Don't have an account? Create one now

2013 Energy Projects ― Co-winner 2

City of Summerside, Prince Edward Island

Wind Farm and Smart Grid Pilot Program

Population: 14,751
Project duration: 2009‒ongoing
Total project value: $30 million ($28.4 million on wind farm; $1.6 million on smart grid pilot project)

The City of Summerside set up a 12-megawatt wind farm in 2009. Two years later, the city created the innovative Smart Grid Pilot Program to make better local use of the farm's wind energy.

The smart grid system uses communications and metering technology. This technology detects excess wind energy in the system and turns on devices in residences and industrial or commercial buildings to store it. The excess energy is used for heating or hot water as needed. The system's programming can be changed as variables and priorities change. The city's Heat for Less Now Program offers electricity at a lower cost to customers who install the system.

The pilot project showed that the technology can be integrated into the existing system to manage wind resources, reduce GHG emissions from the decreased use of furnace oil, and save money for both the customer and the utility.

The projects received support from FCM's Green Municipal Fund (GMF 9043 and GMF 10394).

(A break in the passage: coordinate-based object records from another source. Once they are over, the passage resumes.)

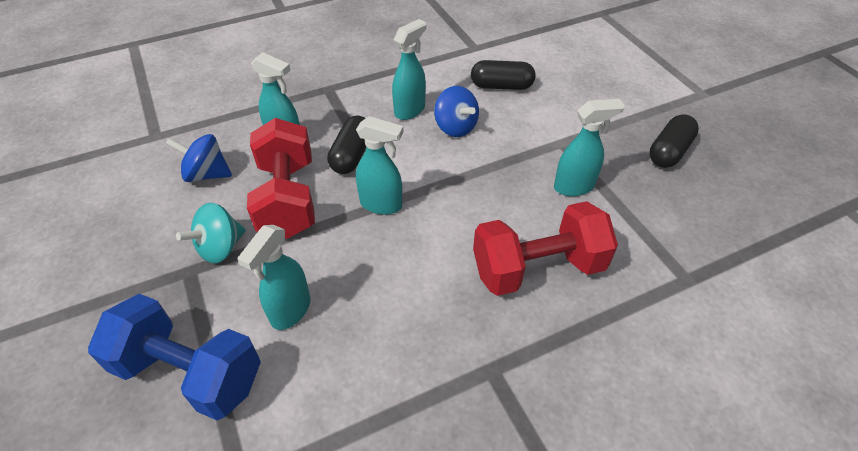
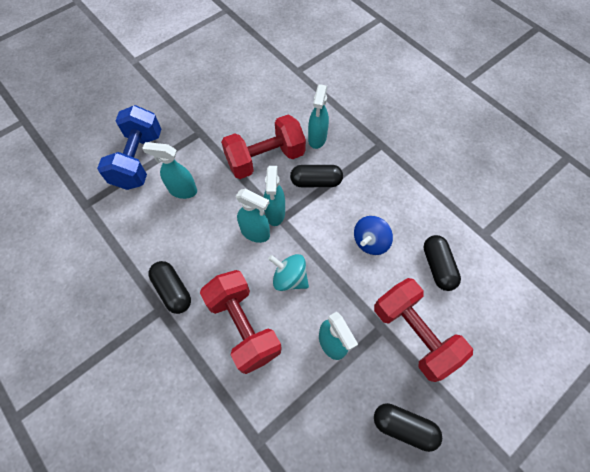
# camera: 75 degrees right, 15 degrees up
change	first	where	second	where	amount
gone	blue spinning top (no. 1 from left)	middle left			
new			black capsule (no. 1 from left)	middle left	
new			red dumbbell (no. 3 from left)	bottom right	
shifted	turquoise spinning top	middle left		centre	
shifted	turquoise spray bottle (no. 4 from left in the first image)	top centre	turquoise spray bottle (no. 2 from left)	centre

  • Wind farm supplies 27% of Summerside's energy
  • 42% reduction in GHG emissions for each participating customer
  • Each residential customer saves $1,000 annually
  • Electrical utility saves $40-90 per consumer per year
  • Summerside is seen as a green community, with a total of 50% wind energy
  • The city opted to make the best local use of wind energy, rather than exporting power outside the community


  • Developing and integrating the smart grid software into the utility took more time than anticipated.
  • Using in-house staff meant that workloads had to be reorganized to make time for the project.
  • Some decision-makers initially doubted the need for a new communications system as part of the smart grid project. 

Lessons learned 

  • Inform residents about the new technology and work on getting their support long before field testing. More information means greater participation.  
  • Use outside contractors so that work can proceed efficiently without drawing in-house staff away from their existing work.
  • Hire a full-time information technology consultant to support technology integration.
  • Get council support well in advance so that key decision-makers are comfortable with the project and there are no delays.